Back then, I felt the ill wind. “I have witnessed moments like these in numerous undemocratic countries throughout my career,” I wrote. “The flashbacks were incandescent” after hearing Trump’s words.
Evidence of the impact of his support for brute force against his opponents continues piling up in the courts. ABC News found at least 54 criminal cases where the perpetrators of threats or violence, or their criminal defense lawyers, invoked Trump’s name in connection with their cases. “This is for Trump,” announced one man in Florida as he assaulted a Latino gas station attendant, for example.
But the real impact of the willingness of Trump’s supporters to use violence on his behalf can be seen inside his own Republican Party.
We may finally have the answer to why the GOP has bent to Trump’s wishes so willingly and why people of principle simply refuse to call out Trump’s lies about the 2020 election or any of his countless outrages: The party’s leaders are afraid. And not just for their political careers. They are afraid for their and their families’ personal safety. The possibility of violence threatens to tear apart a country whose people, surprisingly, agree about much more than we think.
“Americans are not as ideologically polarized as they believed themselves to be,” says Rachel Kleinfeld of the Carnegie Endowment for International Peace, “but emotions (my italics) are being polarized for political purposes.” Emotions are the stock-in-trade of demagogues, and Trump is a master at manipulating them, including with calls for violence.
Who can forget his exhortation to supporters during a 2016 campaign rally, to “knock the crap” out of protesters. “Just knock the hell – I promise you, I will pay for legal fees,” he said to cheers.
An expert on political violence, Kleinfeld said that “violence and threats against elected leaders are suppressing the emergence of a pro-democracy faction of the GOP.”
If more Republicans were willing to speak out against Trump, to forcefully acknowledge that he lost the 2020 election, that his phony claims that legal cases against him are politically motivated are lies, then more Republican voters might be persuaded. But few are willing to do so, so Trump’s false, self-serving version of reality has taken hold with an astonishingly large segment of the country, dominating the Republican Party.
Beyond Washington, death threats, swatting assaults and the prospect of violence are silencing moderate, reality-based Republicans across the country, persuading local officials to keep quiet or step out of politics altogether in the face of death threats and harassment.
During Trump’s presidency, threats of violence against members of Congress skyrocketed. And now that the election is approaching and stakes for the former president are rising, threats of violence again are surging.
In just the past few days, police have arrested a man who threatened to kill Rep. Eric Swalwell and his children. Swalwell, a Democrat, has been a fierce Trump critic. Bomb threats have shut down multiple state capitols.

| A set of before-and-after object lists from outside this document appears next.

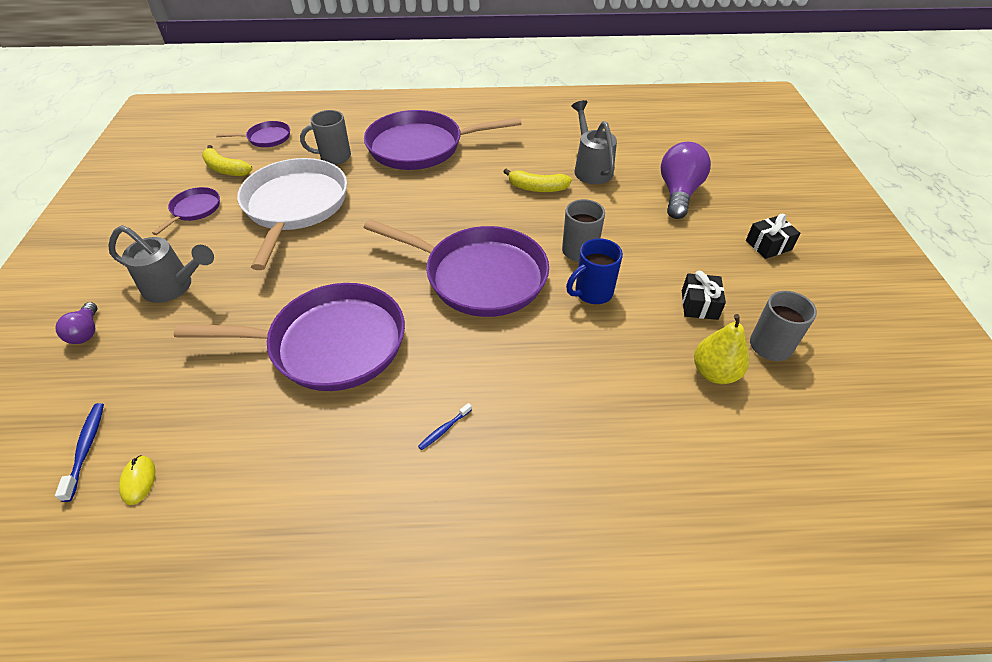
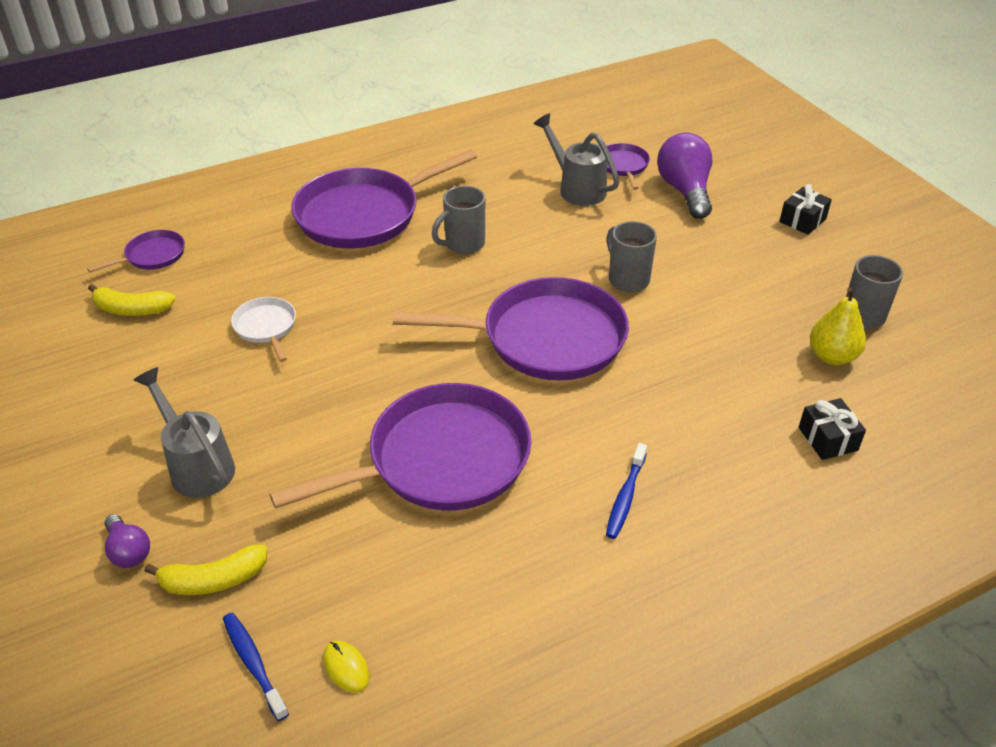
camera: 25 degrees left, 5 degrees down
(175, 287) = (197, 465): grey watering can -> grey watering can turned 120 degrees counterclockwise
(194, 209) = (135, 370): purple pan -> purple pan (623, 166)
(295, 206) = (266, 327): white pan -> white pan, size x0.46
(334, 157) = (265, 255): grey mug -> grey mug (463, 244)
(444, 429) = (625, 497): blue toothbrush -> blue toothbrush, size x1.57
(537, 188) = (535, 226): yellow banana -> yellow banana (213, 580)
(592, 293) = (671, 319): blue mug -> none
(699, 305) = (778, 298): black gift -> black gift (827, 439)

Police recently rushed to the home of Judge Tanya Chutkan, who presides over the subversion case against Trump, in a swatting attack. And after Trump lambasted Maine’s secretary of state and Colorado’s Supreme Court for declaring him unqualified to be on their ballot, his backers launched a barrage of death threats against them.
As he leaves the door open to political violence, Trump recently sent an email to supporters falsely accusing Biden of a most egregious crime. Biden, he said, ordered special counsel Jack Smith to, “try, convict, and sentence Donald Trump to jail before the November 2024 election.” That’s the product of Trump’s dangerous, self-serving imagination.
Trump is creating the conditions for an explosion of political violence — even if he’s not a dictator yet and even if he doesn’t have authority over Seal Team 6.